Mishkin: Asia should increase spending

Federal Reserve Governor Frederic Mishkin urged China and other Asian nations to balance their economies by stimulating consumer spending and reducing reliance on exports.

“China may have gone too far in its use of policy to promote export growth,” Mishkin said in the text of remarks at Duke University Saturday in Durham, North Carolina that were identical to a speech on April 26. “In almost all the industrializing East Asian countries, future growth will likely have to follow a more balanced path that relies less on exports.”

Mishkin’s comments reflect American policy makers’ push to persuade China to open its markets to competition and shift away from exports that have spurred opposition among some U.S. lawmakers and companies. Mishkin also warned that “protectionist measures” would undermine global trade and stressed that free competition with low-wage nations has benefited the U.S.

During the question-and-answer period, Mishkin said the Chinese have been investing in U.S. assets because the country has a high savings rate and “undeveloped financial systems” that don’t allocate capital efficiently.

“We have this remarkable case of people like China and they are actually sending us money and keep giving us money at very low interest rates,” he said. “The leadership of China does recognize this is a problem. In the long run, we want to see these global imbalances go away.”

Mishkin said China invests so heavily in U.S. Treasury debt because its domestic financial system makes domestic alternatives unattractive.

“The explanation is that it’s poor financial development,” he said in response to questions after his speech.

Having stronger financial institutions would enable China to retain capital, Mishkin said.

“This is not a long run strategy,” he said referring to China’s large holdings of U.S. Treasury securities.

“The right strategy is to get your markets to work,” he said.

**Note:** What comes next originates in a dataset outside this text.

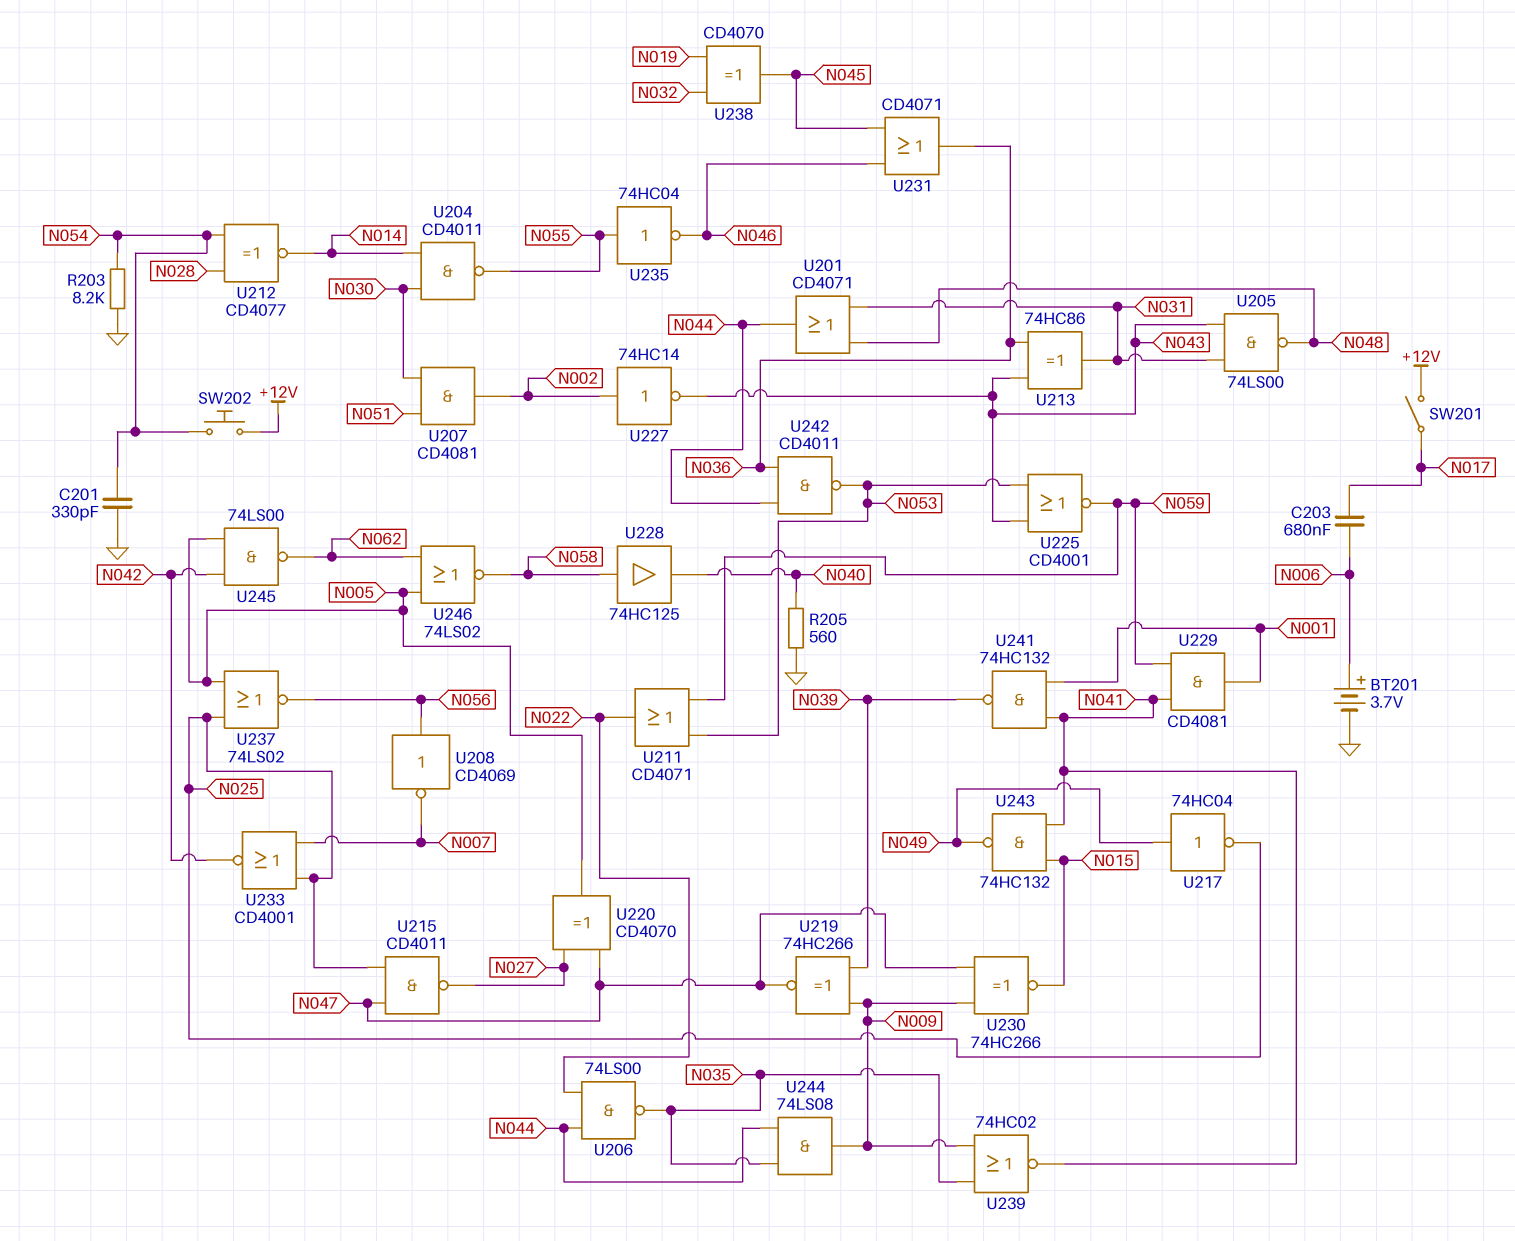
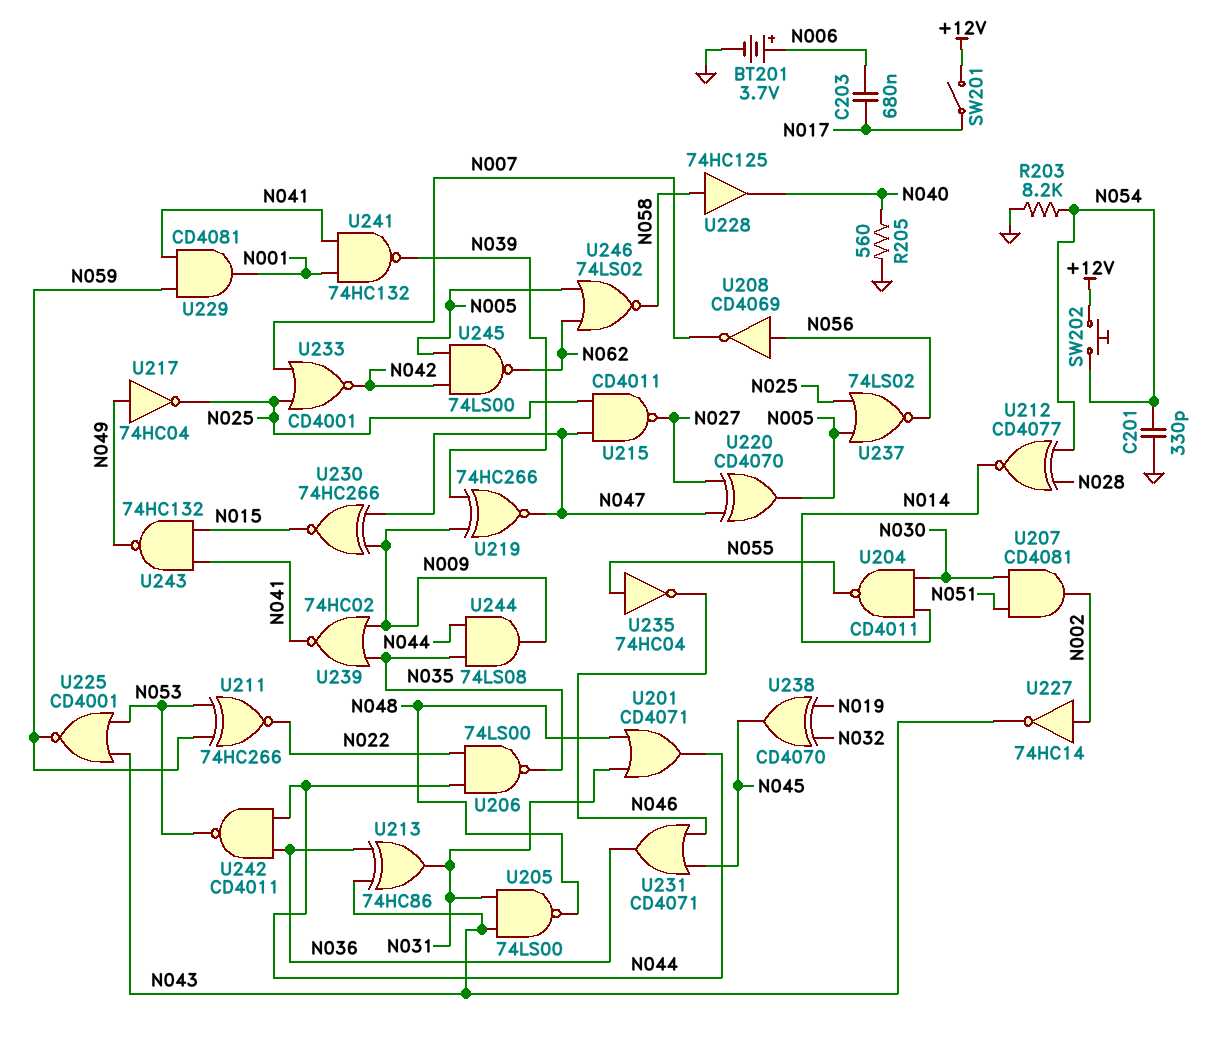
U211: OR CD4071 (in N053, in N059, out N022) -> XNOR 74HC266 (in N053, in N059, out N022)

Fed officials and Treasury Secretary Henry Paulson have sought to counter sentiment among lawmakers favoring legislation to impede imports. New York Fed President Timothy Geithner said April 17 that raising barriers to trade “is generally the option with the worst economic return.”

Mishkin, a former Columbia University scholar, didn’t comment on the outlook for the U.S. economy or interest rates in his speech Saturday at Durham, North Carolina-based Duke.

The Fed’s Open Market Committee will keep its target rate for overnight loans between banks at 5.25 percent when it next meets June 27-28, according to the median forecast of economists surveyed by Bloomberg News.

Before Mishkin, 56, joined the Fed’s board last year, he collaborated on research with Fed Chairman Ben S. Bernanke and served as the New York Fed’s research director.